Wayne Swan at the AICD Budget Lunch in Melbourne earlier this week (Tuesday) tried to warm up the largely business crowd by talking AFL. Trouble is he apologised for Brisbane winning last weekend, and said it didn’t matter, it was only against Carlton. The groans that followed weren’t just from the Carlton supporters, well-represented as you’d expect at a business lunch, but also from everyone else at the ineptitude of not knowing that in that crowd you can make jokes like that at Collingwood’s expense but not Carlton’s. He lost them from then on.
With rugby union Super 14 TV audiences up over 19% maybe there is a stalling of interest in league or even a switching of preferred footy code – I’d like to think so as Union is my game of choice but I do wonder that rather than any fundamental change in the public’s appetite for League, perhaps more tellingly, record petrol prices, high mortgage rates, high rental costs and increasing food costs may be biting harder in the NRL heartlands in NSW than for other codes or than in Queensland. A minimum ticket price of $45 is going to be a tough ask for many. If that’s the reality, then the NRL is going to really run the risk of alienating its core fan base by berating them for doing just what the Rudd government are trying to achieve in cutting expenditure. Just a thought.

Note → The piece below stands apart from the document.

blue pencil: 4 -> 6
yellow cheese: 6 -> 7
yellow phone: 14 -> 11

Meanwhile on the grassy, and credulous, knoll: Christine Milne and Bob Brown are secretly working on a new environmental levy. I saw an email between those two this morning, it was leaked by someone nameless in Milne’s office. No, it’s not really a new tax, just a really good initiative that needs to happen if we are to save the world. It doesn’t have a name yet, but from the details I have seen it resembles an “oxygen tax”. Seems some people are consuming more than their fair share of the world’s dwindling supply of clean oxygen. Apparently the CSIRO thinks it has merit. And Bob says he has sold the idea to Wayne who may put it out prior to next year’s budget, if they are a bit bare on new initiatives, which is likely.

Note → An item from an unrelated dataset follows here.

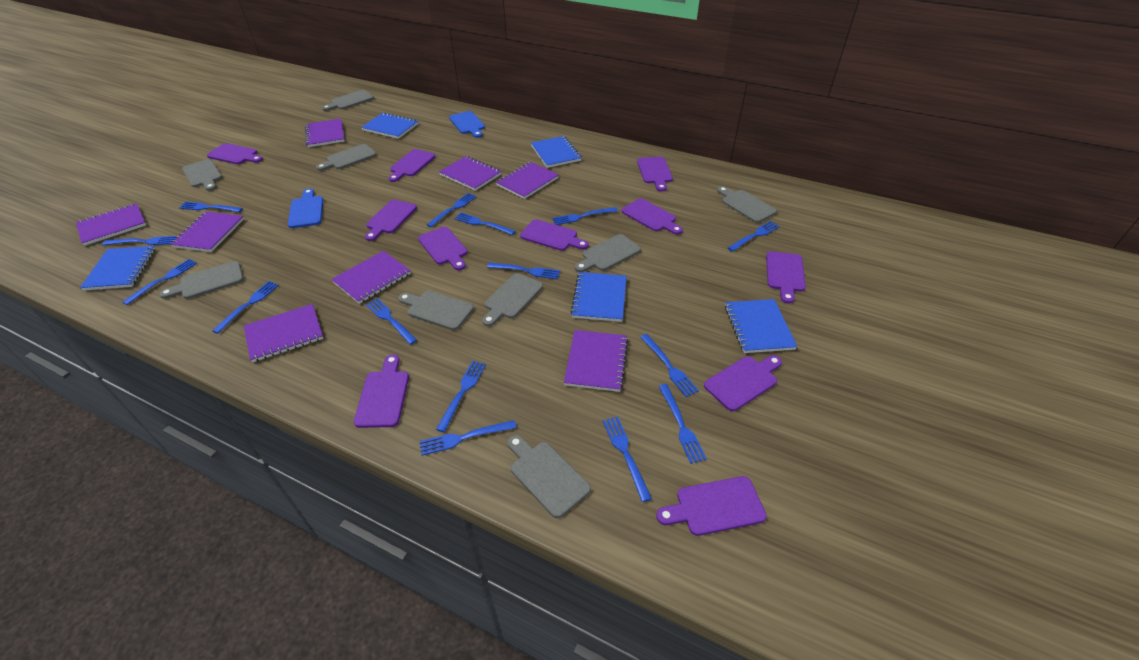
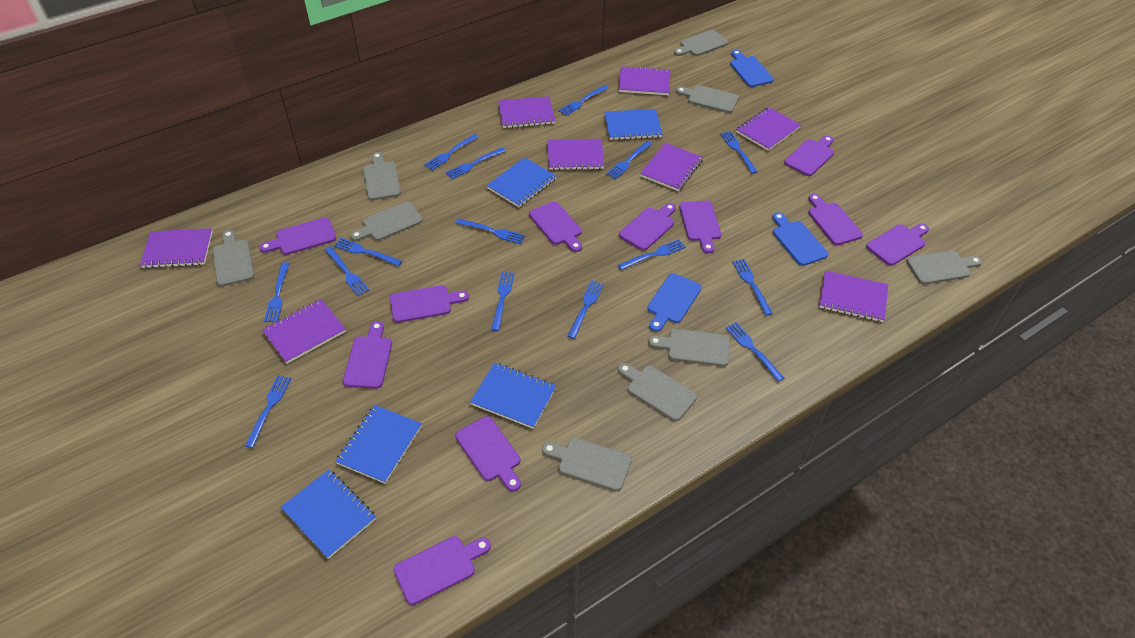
blue cutting board: 2 -> 3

Staff at Quest Newspapers have worked as long as three years without a pay rise according to several editorial staff. With the rise of living expenses, Quest has continually failed to support its staff – despite calls within the company for monetary reviews. Casuals are worst off, and not offered permanent employment and their pay remains the most stagnant. Many have resigned and all-round work attitudes remain low. Quest remains one of the lowest-paying media outlets and is very far behind its competitors’ pay-range and attitudes towards its staff. Although Quest prides itself on a “happy” environment, it is quite evident that only “fake happiness” exists within this company.